An Introduction To Fundamental Analysis
May 8, 2009 by admin
Filed under Forex Articles
It is generally said that information is the basis of profitable Forex trading but, though correct and timely information is indeed vital for currency trading, it is the examination of this information that is the real key. There are currently two main forms of analysis used in Forex trading – fundamental and technical analysis - and in this short article we are going to examine precisely what is meant by fundamental analysis.
At its simplest, fundamental analysis looks at both political and economic conditions that could have an affect upon currency prices and Forex traders who use fundamental analysis rely upon news reports for information on a whole range of things including, economic policy, inflation, growth rates and rates of unemployment.
Basically, fundamental analysis provides an outline of currency movements together with a broad picture of economic conditions that could well alter the value of a particular currency. With this picture in mind, Forex traders will then frequently move on to use technical analysis to then plot entry and exit points into the market and to complement the information gained using fundamental analysis.
The Forex market is much like other markets and is affected by the laws of supply and demand, which are also affected by economic conditions. Two economic factors affecting supply and demand are interest rates and the strength of the economy and the strength of the economy is affected by the gross domestic product (GDP), foreign investment and the economy’s balance of trade.
Various economic indicators are published by governments and other sources and are normally considered to be sound measures of economic health that are followed by all sectors of the investment market. Almost all economic indicators are published once a month although some are released more often and usually weekly.

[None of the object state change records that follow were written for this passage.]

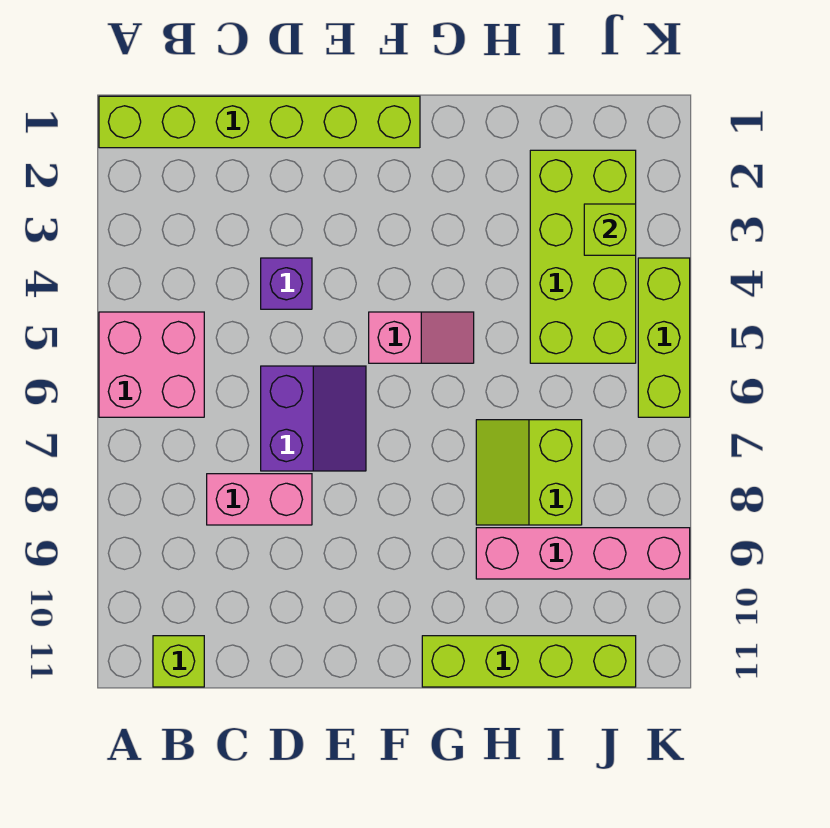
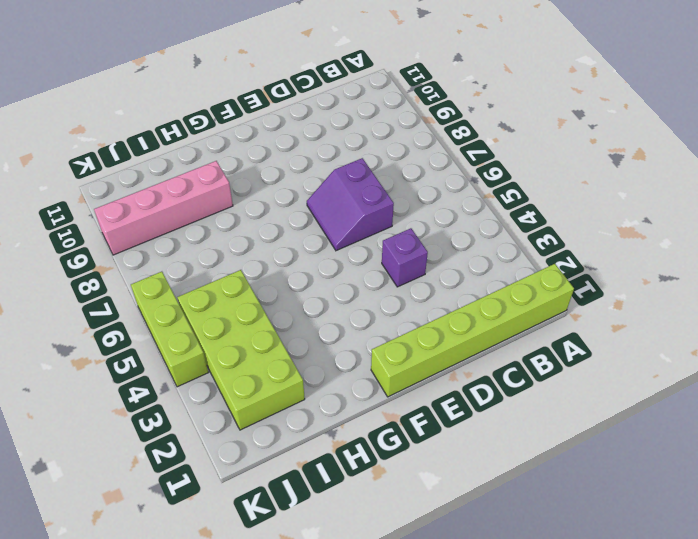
none -> pink brick A5:B6 level 1
none -> lime brick B11 level 1
none -> pink brick C8:D8 level 1

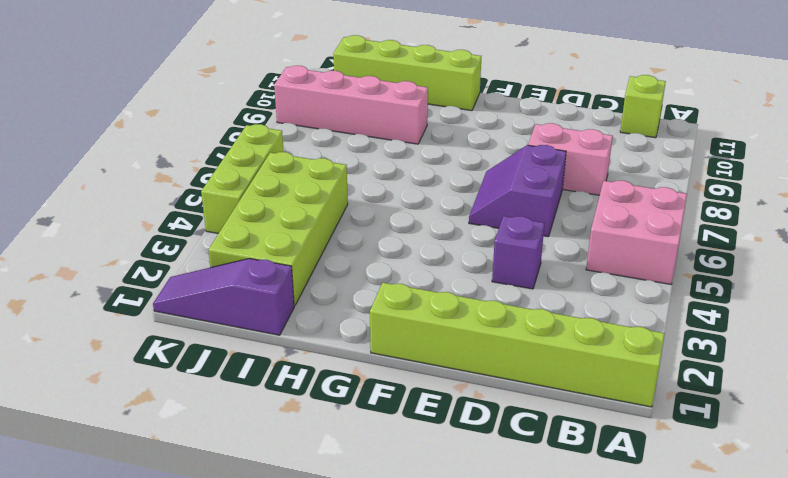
purple slope I1:K1 level 1 top I -> none
none -> pink slope F5:G5 level 1 top F
none -> lime slope H7:I8 level 1 top I
none -> lime brick J3 level 2

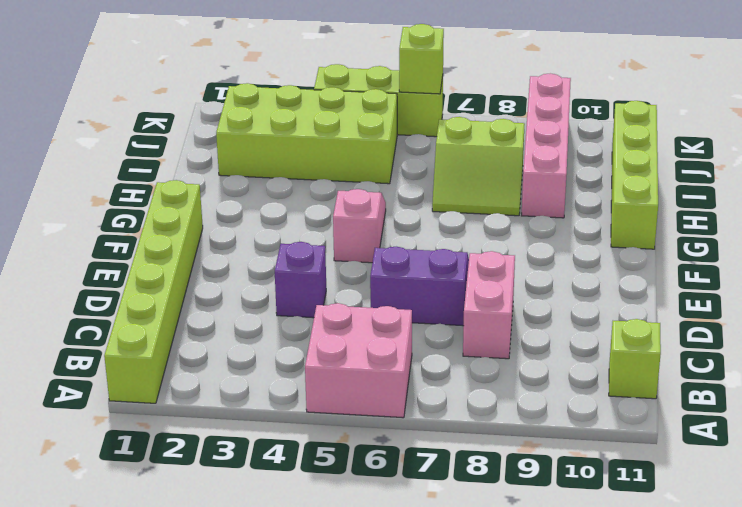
lime brick K6 level 2 -> lime brick J3 level 2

Two of the key fundamental indicators are international trade figures and interest rates, but other extremely helpful indicators include the, consumer price index (CPI), producer price index (PPI), purchasing manager’s index (PMI), durable goods orders and retail sales.

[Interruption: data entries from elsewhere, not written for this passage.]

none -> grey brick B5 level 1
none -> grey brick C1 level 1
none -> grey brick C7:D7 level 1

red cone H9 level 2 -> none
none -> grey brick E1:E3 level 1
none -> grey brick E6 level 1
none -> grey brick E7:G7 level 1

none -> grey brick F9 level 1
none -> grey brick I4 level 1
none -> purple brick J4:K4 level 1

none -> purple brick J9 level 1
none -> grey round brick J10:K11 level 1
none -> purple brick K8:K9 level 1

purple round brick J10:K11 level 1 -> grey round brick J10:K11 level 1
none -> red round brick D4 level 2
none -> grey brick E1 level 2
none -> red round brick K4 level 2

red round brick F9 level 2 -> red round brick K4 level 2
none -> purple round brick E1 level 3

Interest rates are an especially important indicator because they can have either a strengthening or weakening affect on a currency. High interest rates could, for instance, attract foreign investment which strengthens the local currency, while investors in the stock market frequently react to rising interest rates by selling in the belief that higher borrowing costs will have an adverse affect on many companies. High volume selling by stock investors can quite often result in a downturn in both the stock market and the national economy.
Indicators of international trade are also particularly important for the Forex trader. A deficit on the trade balance, indicating that imports have exceeded exports, is usually seen to be an adverse indicator as money leaving the country to purchase goods from overseas could well have the affect of devaluing the currency. However, fundamental analysis will also indicate market expectations and these will often dictate whether a trade deficit is unfavorable. For instance, it may be the case that a county usually operates on a trade deficit and that this has already been taken into consideration in fixing the price of its currency. In general terms, trade deficits will only affect currency prices where they are higher than the market would usually expect to see.
Each country has got its own set of economic indicators (presently there are some twenty-eight major indicators being used in the United States) and these strongly influence the financial markets. For this reason, Forex traders need to be conversant with them and study them carefully when preparing their trading strategies.
Luckily, for traders who are working on the Internet, many websites today provide an abundance of the latest information, but it is up to individual Forex traders to extract this information and then apply the principles of fundamental analysis to it before making their trading decisions.